II. BACKGROUND AND PROCEDURAL HISTORY

Halvanon Insurance Company was an Israeli company. In 1984, Halvanon entered into an agreement with Defendant W.F. Poe Syndicate, a Florida reinsurance company and member of the Miami-based Insurance Exchange of the Americas ("IEA"), by the terms of which Poe and other IEA members agreed to reinsure some of Halvanon's risks. As was common in the IEA's reinsurance business, Halvanon and Poe agreed for Poe to reinsure Halvanon before specifying all the details of the agreement. They agreed that their lead underwriters would come together later and flesh out the agreement by drafting a "wording," or written contract, but their underwriters never did. Nonetheless, Halvanon later took the position that Poe was indebted to it under this reinsurance agreement.

In 1985, Halvanon became insolvent and was liquidated. In the liquidation, Czarina purchased some of Halvanon's accounts receivable, including the Poe account. After Poe refused to pay Czarina on that account, Czarina initiated an arbitration in London to collect the alleged indebtedness. Before the arbitrators, Czarina asserted that arbitration was the proper forum for deciding its dispute with Poe based on the following four items:

(1) a form dated December 22, 1983, sent by the IEA's broker to Halvanon's broker, stating that an IEA member would reinsure Halvanon, and that the terms of the reinsurance agreement would be negotiated with Halvanon later by the IEA's lead underwriter;

(2) a form dated February 1, 1984, from Halvanon's broker to Halvanon stating that twenty percent of Halvanon's business would be reinsured by IEA members;

(3) a "Confirmation of Cover" form, dated March 8, 1984, signed by Poe and other IEA members, confirming reinsurance coverage to Halvanon; and

(4) an unsigned, unexecuted sample wording, drafted in 1982, which Halvanon used in 1982 in its reinsurance relationships.
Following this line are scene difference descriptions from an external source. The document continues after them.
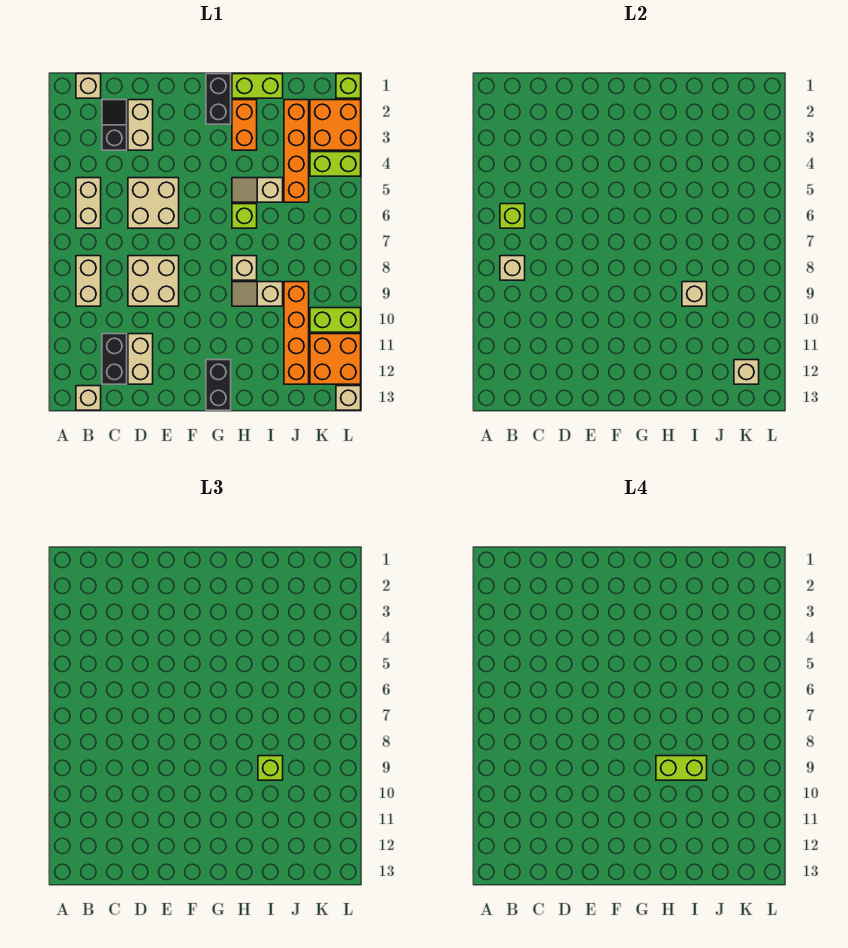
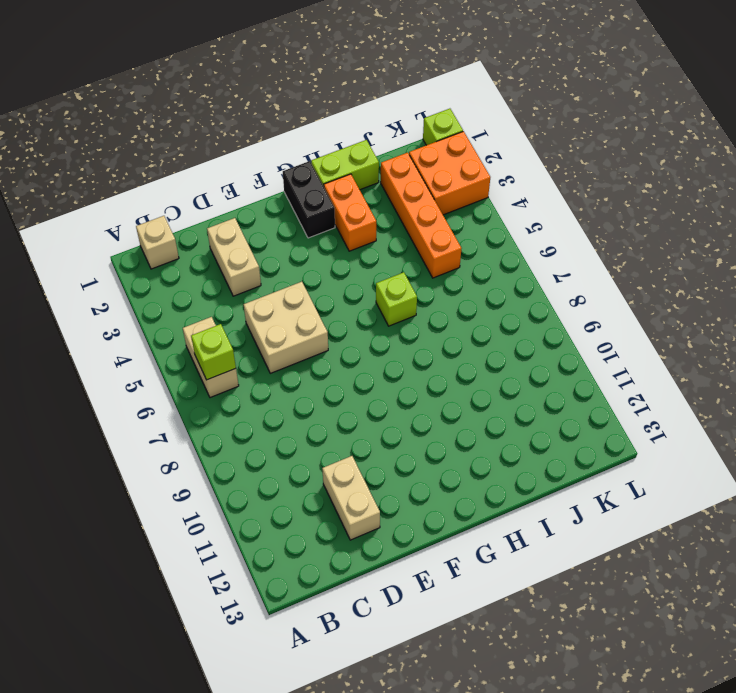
none -> tan brick B8:B9 level 1
none -> tan brick B13 level 1
none -> black slope C2:C3 level 1 top 3
none -> black brick C11:C12 level 1

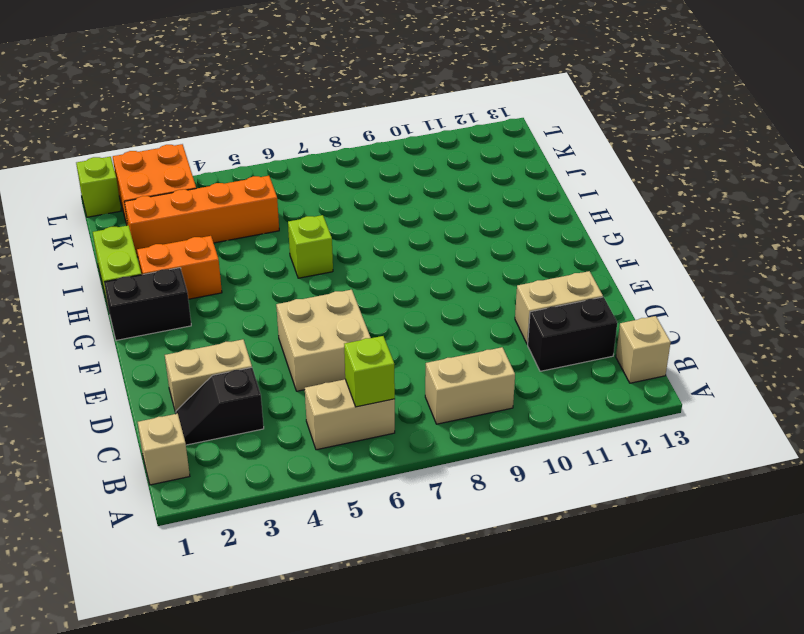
none -> tan brick D8:E9 level 1
none -> black brick G12:G13 level 1
none -> tan slope H5:I5 level 1 top I
none -> tan brick H8 level 1

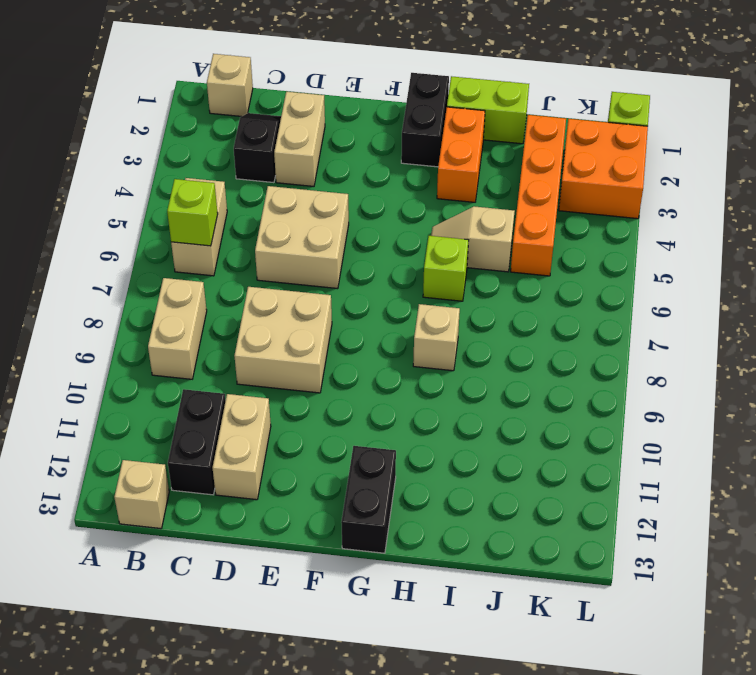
none -> tan slope H9:I9 level 1 top I
none -> orange brick J9:J12 level 1
none -> lime brick K4:L4 level 1
none -> lime brick K10:L10 level 1

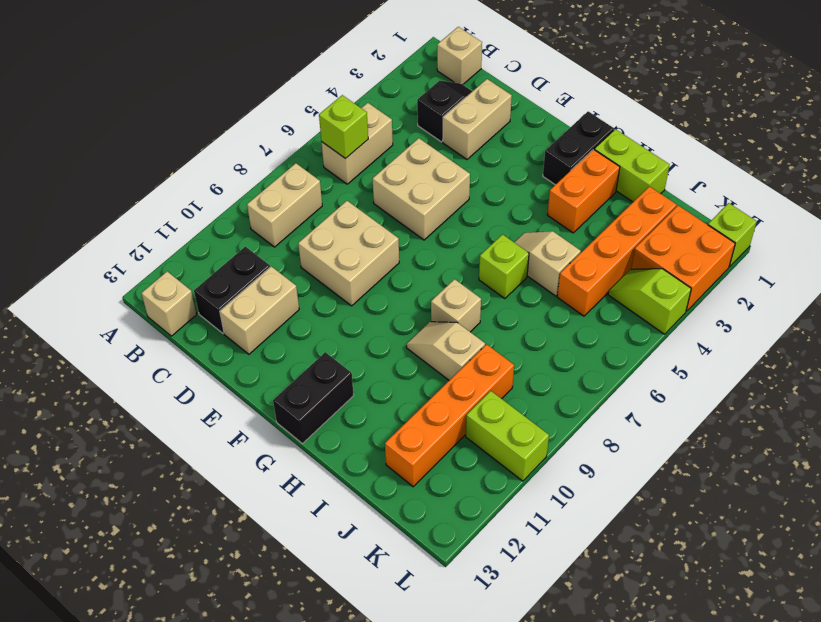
lime slope K4:L4 level 1 top L -> lime brick K4:L4 level 1
none -> orange brick K11:L12 level 1
none -> tan brick L13 level 1
none -> tan brick B8 level 2
none -> tan brick I9 level 2

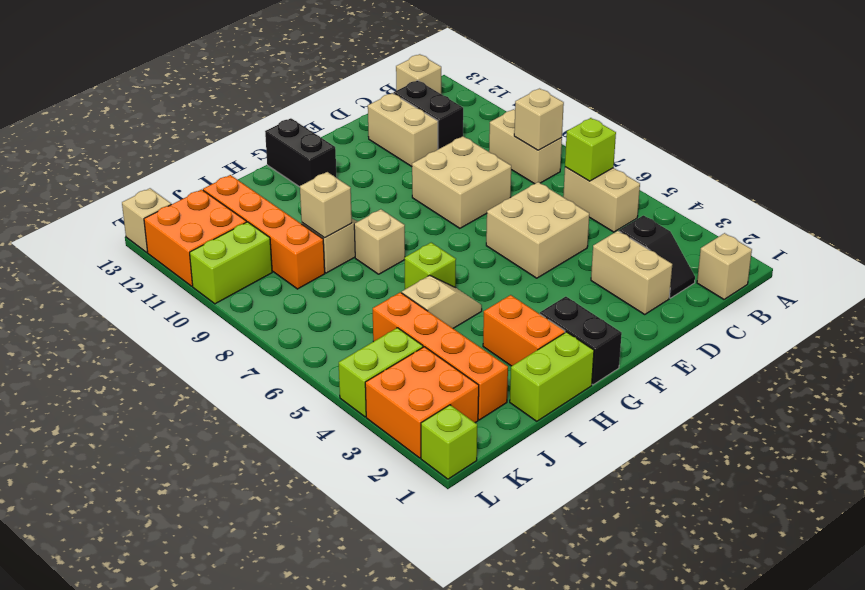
none -> tan brick K12 level 2
none -> lime brick I9 level 3
none -> lime brick H9:I9 level 4

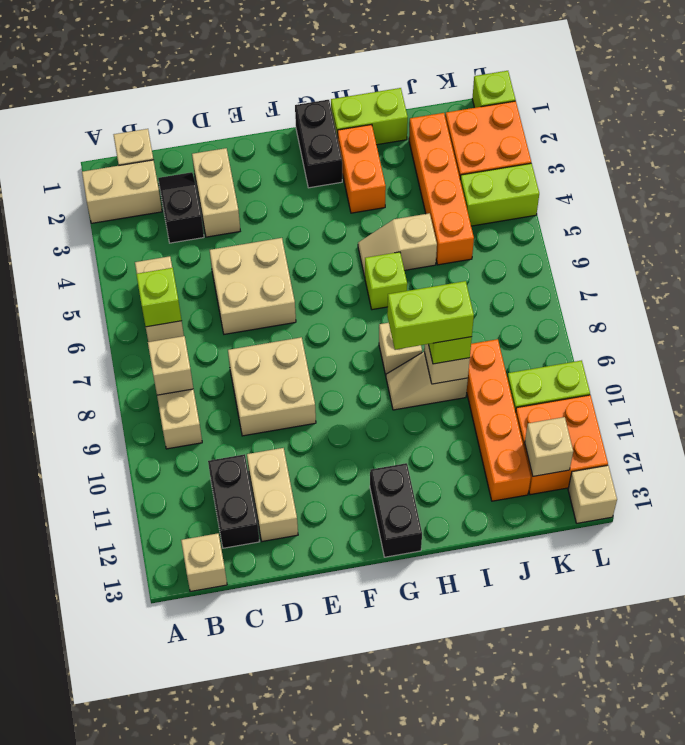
tan brick A2:B2 level 1 -> none

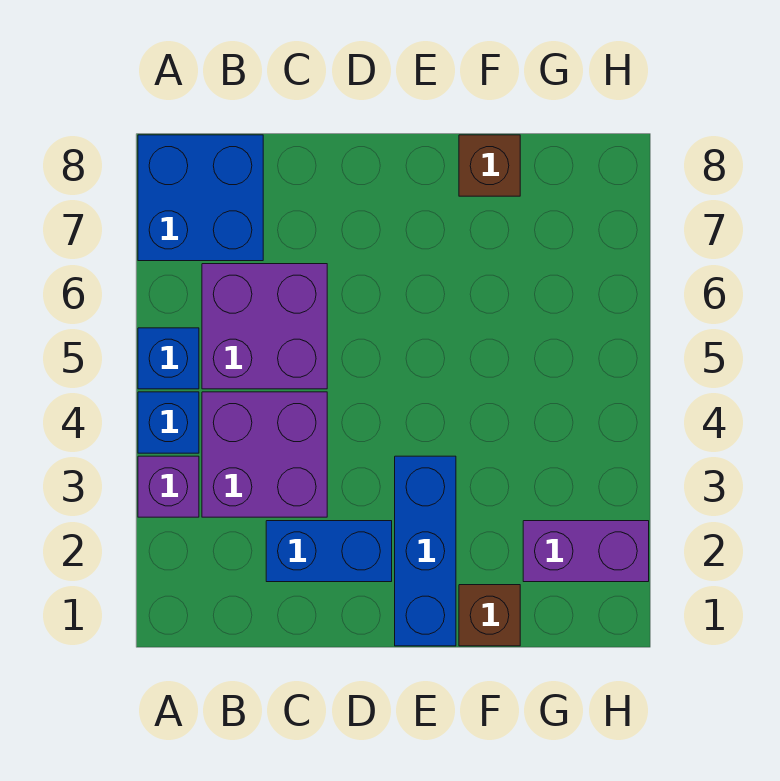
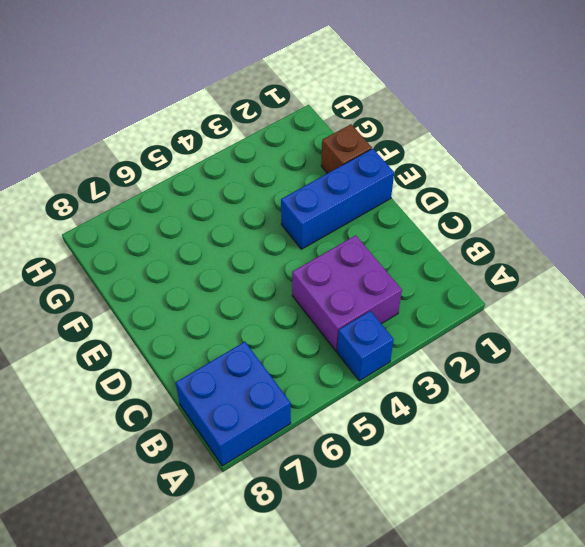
none -> purple brick A3 level 1
none -> blue brick A5 level 1

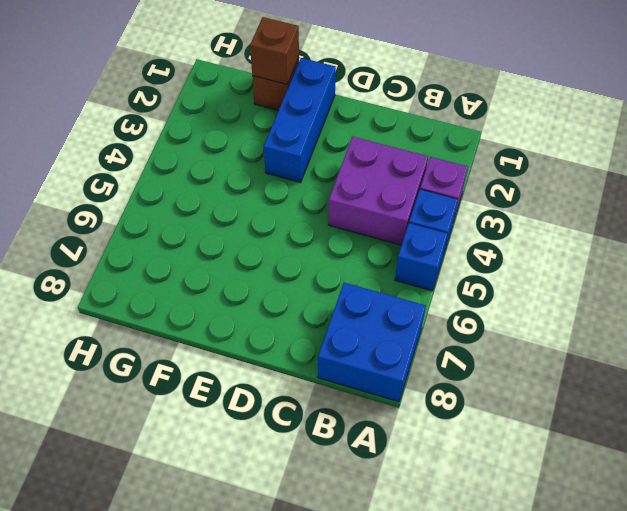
brown brick F1 level 2 -> brown brick F8 level 1
none -> purple brick B5:C6 level 1
none -> blue brick C2:D2 level 1

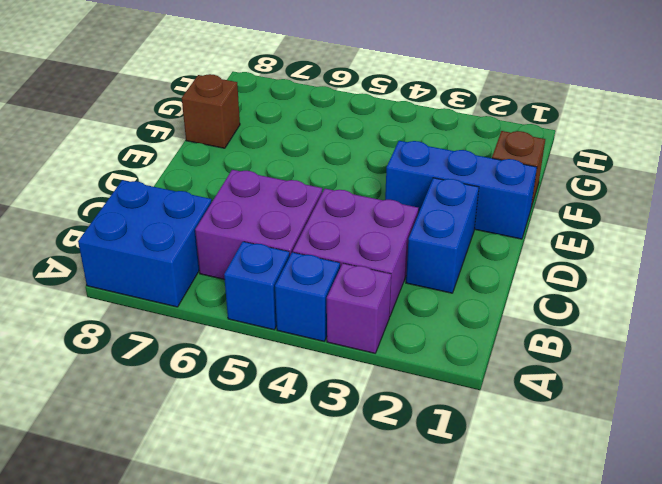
none -> purple brick G2:H2 level 1

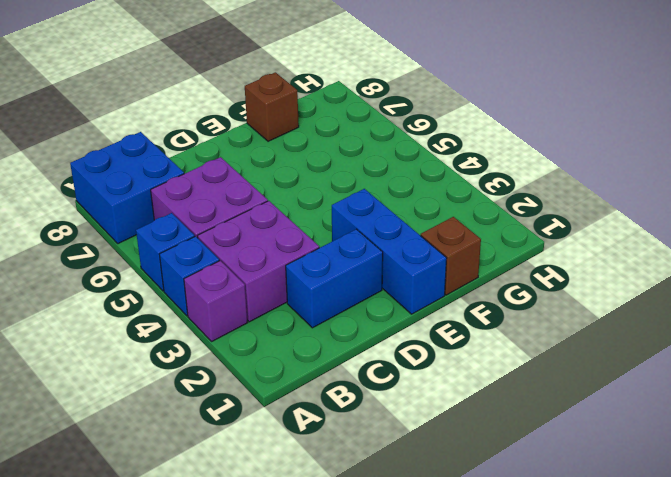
none -> purple brick G2:H2 level 1

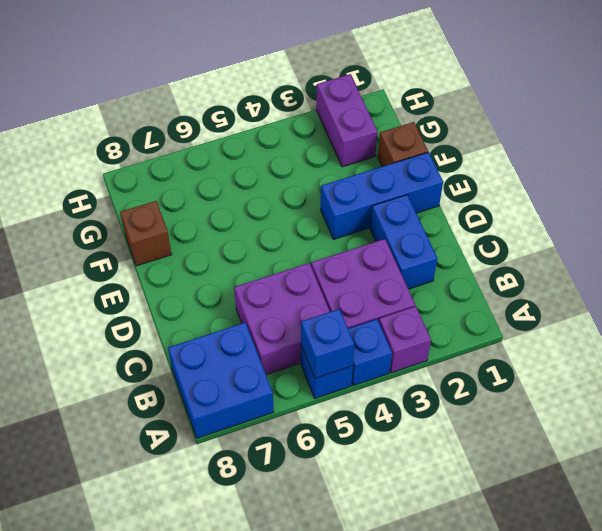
blue brick A5 level 2 -> none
None of the first three forms, which were sent between Halvanon, its broker, Poe, and the IEA's broker, contained any reference to arbitration. Only the fourth item, the 1982 Sample Wording, included an arbitration clause; it provided for arbitration before a two-member panel in London. The 1982 Sample Wording was simply a sample: it was not drafted for the Halvanon-Poe transaction.

Poe's defense in the arbitration consisted of two short letters to the arbitration panel. Both letters began with the unequivocal assertion that Poe had never agreed to arbitrate this dispute. Specifically, Poe pointed out that it neither agreed to nor signed the 1982 Sample Wording. The letters also included various reasons why Poe should prevail on the merits of the dispute. Nevertheless, the arbitration panel concluded that Poe had agreed to submit to arbitration, and awarded Czarina over £ 150,000. The panel's award noted that Poe's position was that it never submitted this dispute to arbitration.

Czarina filed this award-confirmation action in the district court, invoking the court's jurisdiction pursuant to article two of the Federal Arbitration Act, 9 U.S.C. §§ 201-208.1 The court conducted a three-day bench trial on the issue of whether Halvanon and Poe had agreed to arbitrate, a question the court held was dispositive of its own subject matter jurisdiction in the confirmation action. The court found that there had been no agreement to arbitrate, and based on this, dismissed for lack of subject matter jurisdiction Czarina's application to confirm the award. Czarina appeals this judgment.

III. CONTENTIONS OF THE PARTIES AND STANDARD OF REVIEW

Czarina contends that the district court erred in denying for lack of subject matter jurisdiction its application. Specifically, it contends that the court erred in holding that the Convention on the Recognition and Enforcement of Foreign Arbitral Awards, June 10, 1958, reprinted in 9 U.S.C. § 201 (historical and statutory notes) (hereinafter the Convention), requires a party invoking a federal court's jurisdiction to confirm an award falling under the Convention to establish that the award was entered pursuant to a written arbitration agreement, signed by the parties. Alternatively, Czarina contends that even if it had to present a written, signed arbitration agreement, it satisfied this requirement by providing the unsigned 1982 Sample Wording which the arbitration panel found Halvanon and Poe had agreed to. Czarina contends that the district court was bound to accept this finding by the panel, and thus erred by not accepting it and taking jurisdiction. As a second alternative, Czarina contends that it need not have met the signed-and-written-agreement requirement because Poe waived any objection to the arbitrability of the dispute by defending the arbitration on the merits. Thus, Czarina contends, the requirement was no bar to the court's jurisdiction in this confirmation action. Poe contends that the district court properly concluded that it lacked subject matter jurisdiction because Czarina failed to comply with the requirements of the Convention.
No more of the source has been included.